According to Prevent Blindness America, more than 40,000 people each year are treated for eye injuries related to sports activities. For all age groups, sports-related eye injuries occur most frequently in baseball, basketball and racquet sports. Almost all sports-related eye injuries can be prevented. Whatever your game, whatever your age, you need to protect your eyes. While protective eye gear may not be the latest craze in tennis or baseball, think for a moment about what could happen if we fail to protect our eyes. We wear helmets to protect our head and pads or braces to protect our bones and joints. Extra precautions are taken to prevent concussions, broken bones, bruises and chipped teeth, so what about our eyes? What can we do to prevent the possibility of permanent vision loss, a scratched cornea or fractured eye socket? Broken bones and bruises will usually heal, but a serious eye injury can put you on the disabled list for life.
 
The following guidelines can help you find a pair of eye guards right for you:

  1. If you wear prescription glasses, ask your eye doctor to fit you for prescription eye guards.

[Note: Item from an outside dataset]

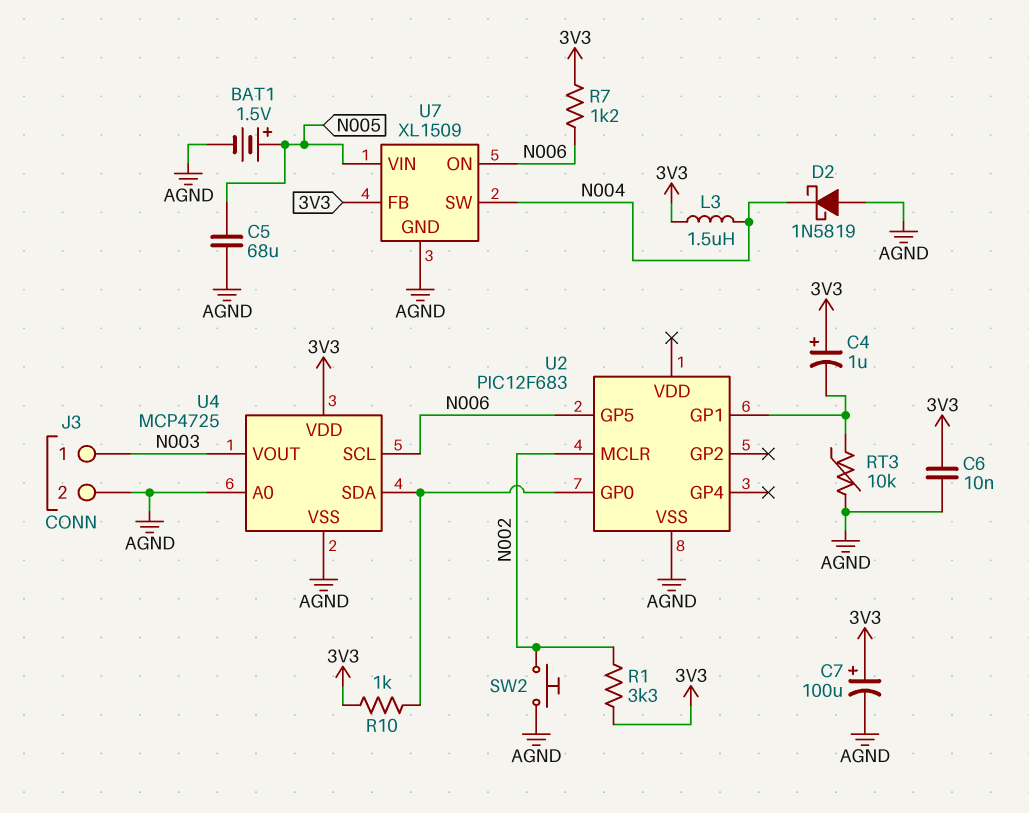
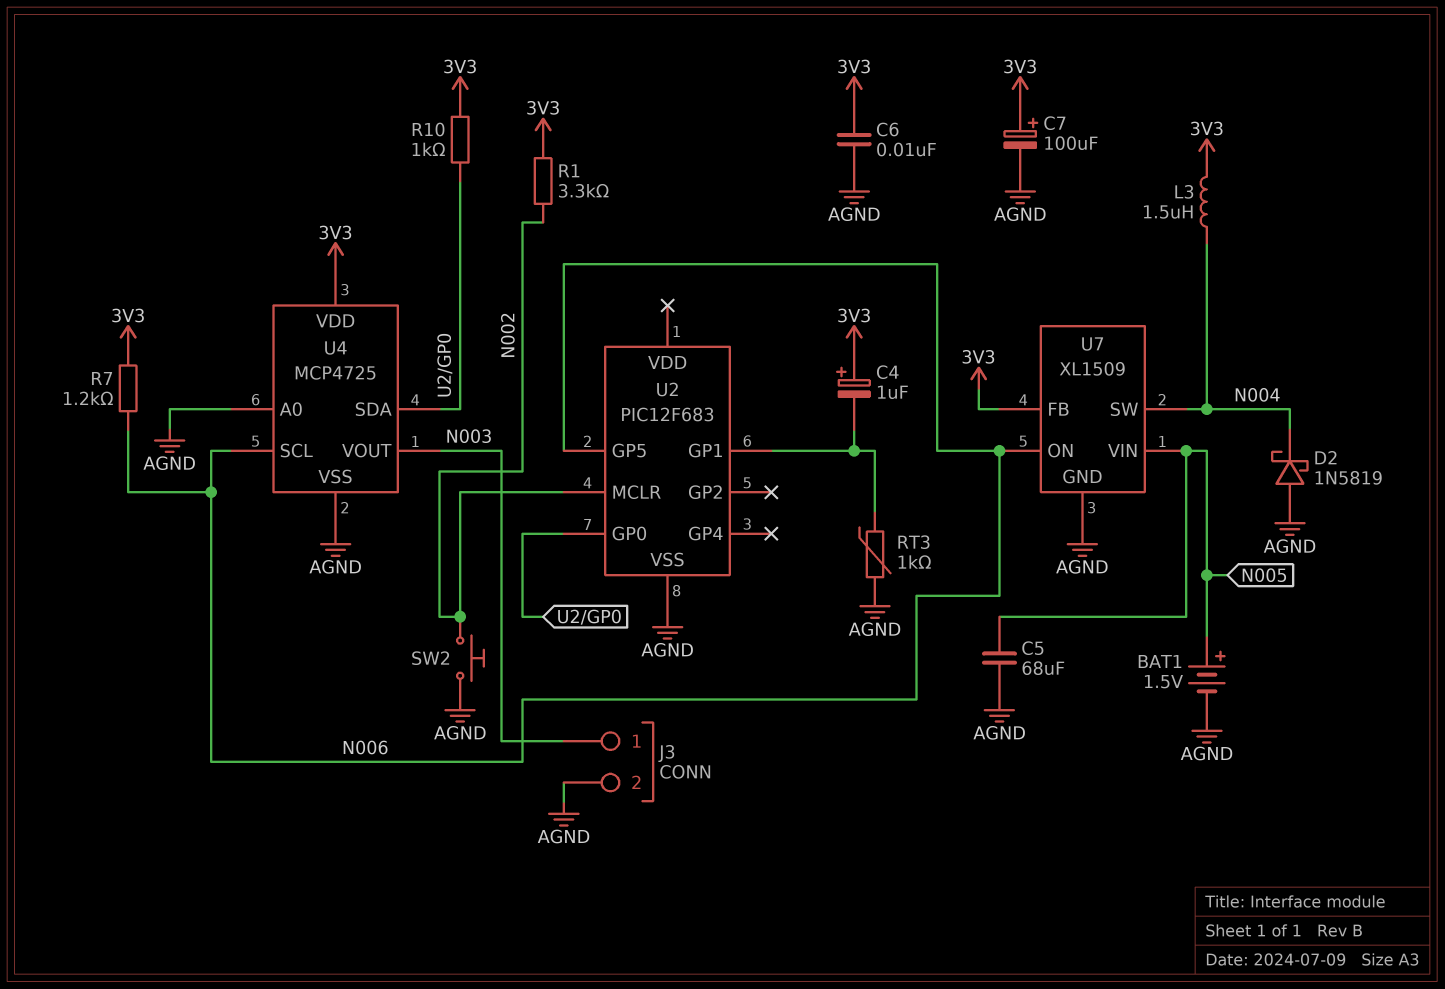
RT3: 10k (AGND, U2/GP1) -> 1k (AGND, U2/GP1)

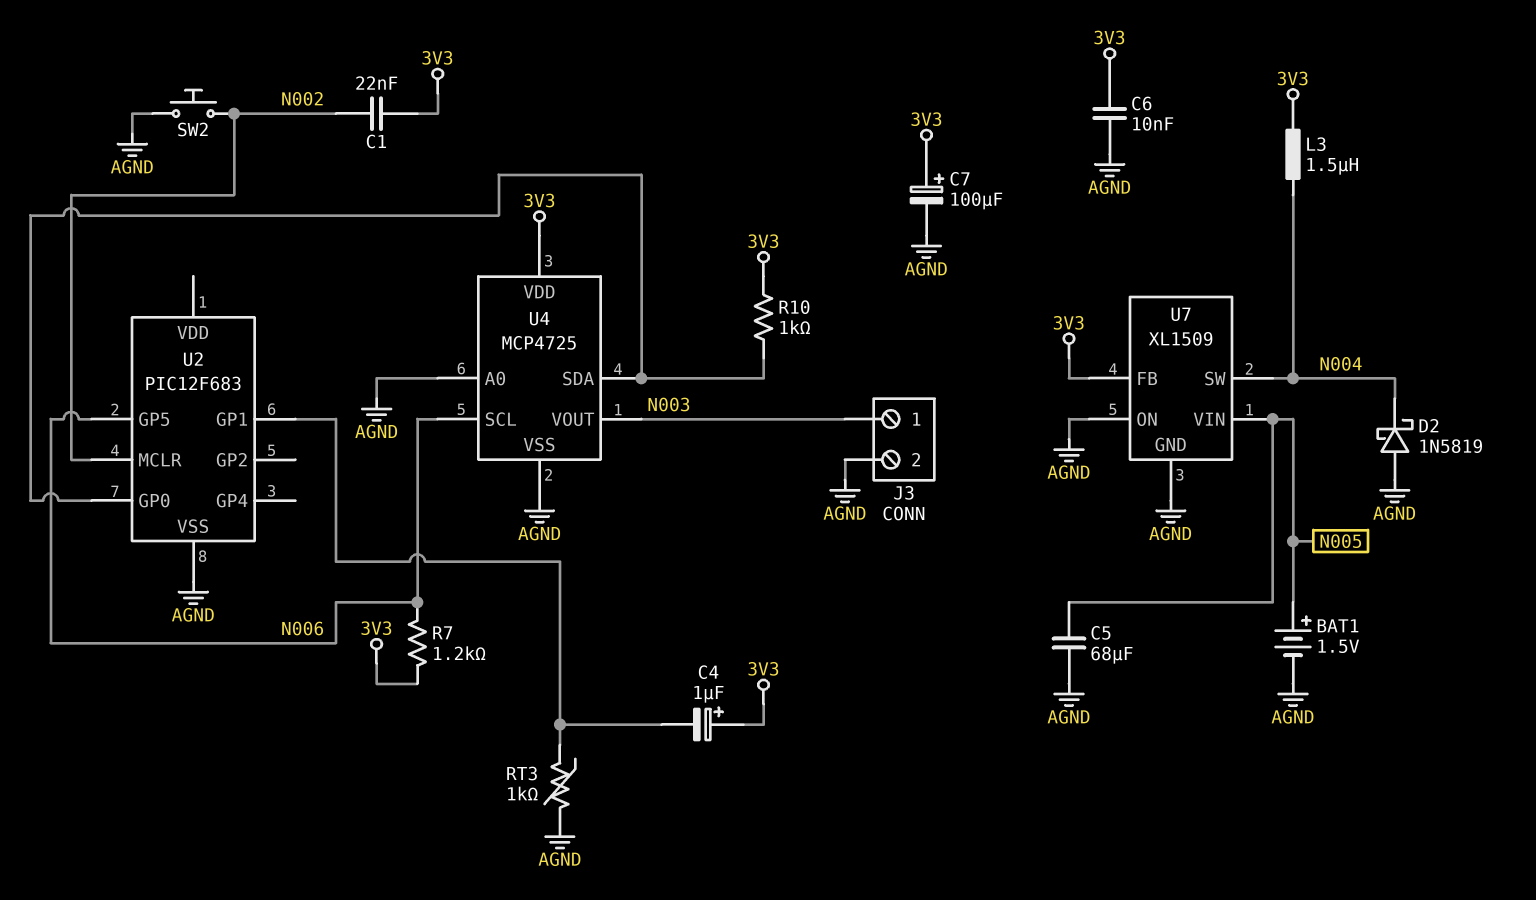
C1: none -> 22nF (3V3, N002)
R1: 3.3k (3V3, N002) -> none
U7 pin ON: N006 -> AGND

  2. Buy eye guards at sports specialty stores or optical stores. At the sports store, ask for a sales representative who’s familiar with eye protectors to help you.

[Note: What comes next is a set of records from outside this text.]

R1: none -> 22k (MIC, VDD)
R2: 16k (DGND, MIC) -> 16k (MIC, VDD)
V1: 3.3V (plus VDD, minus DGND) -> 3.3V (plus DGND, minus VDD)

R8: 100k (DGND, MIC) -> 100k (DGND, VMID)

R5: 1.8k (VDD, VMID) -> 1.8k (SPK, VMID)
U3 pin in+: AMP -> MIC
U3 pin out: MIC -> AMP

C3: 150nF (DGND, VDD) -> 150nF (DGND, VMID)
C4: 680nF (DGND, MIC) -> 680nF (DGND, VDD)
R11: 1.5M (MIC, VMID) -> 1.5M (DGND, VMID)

  3. Don’t buy sports eye guards without lenses. Only “lensed” protectors are recommended for sports use. Make sure the lenses either stay in place or pop outward in the event of an accident. Lenses that pop in against your eyes can be very dangerous.
  4. Fogging of the lenses can be a problem when you’re active. Some eye guards are available with anti-fog coating. Others have side vents for additional ventilation. Try on different types to determine which is most comfortable for you.
  5. Check the packaging to see if the eye protector you select has been tested for sports use. Also check to see that the eye protector is made of polycarbonate material. Polycarbonate eye guards are the most impact-resistant.
  6. Sports eye guards should be padded or cushioned along the brow and bridge of the nose. Padding will prevent the eye guards from cutting your skin.
  7. Try on the eye protector to determine if it’s the right size. Adjust the strap and make sure it’s not too tight or too loose. If you purchased your eye guards at an optical store, an optical representative can help you adjust the eye protector for a comfortable fit.
  8. Until you get used to wearing a pair of eye guards, it may feel strange, but stick with it! It’s a lot more comfortable than an eye injury.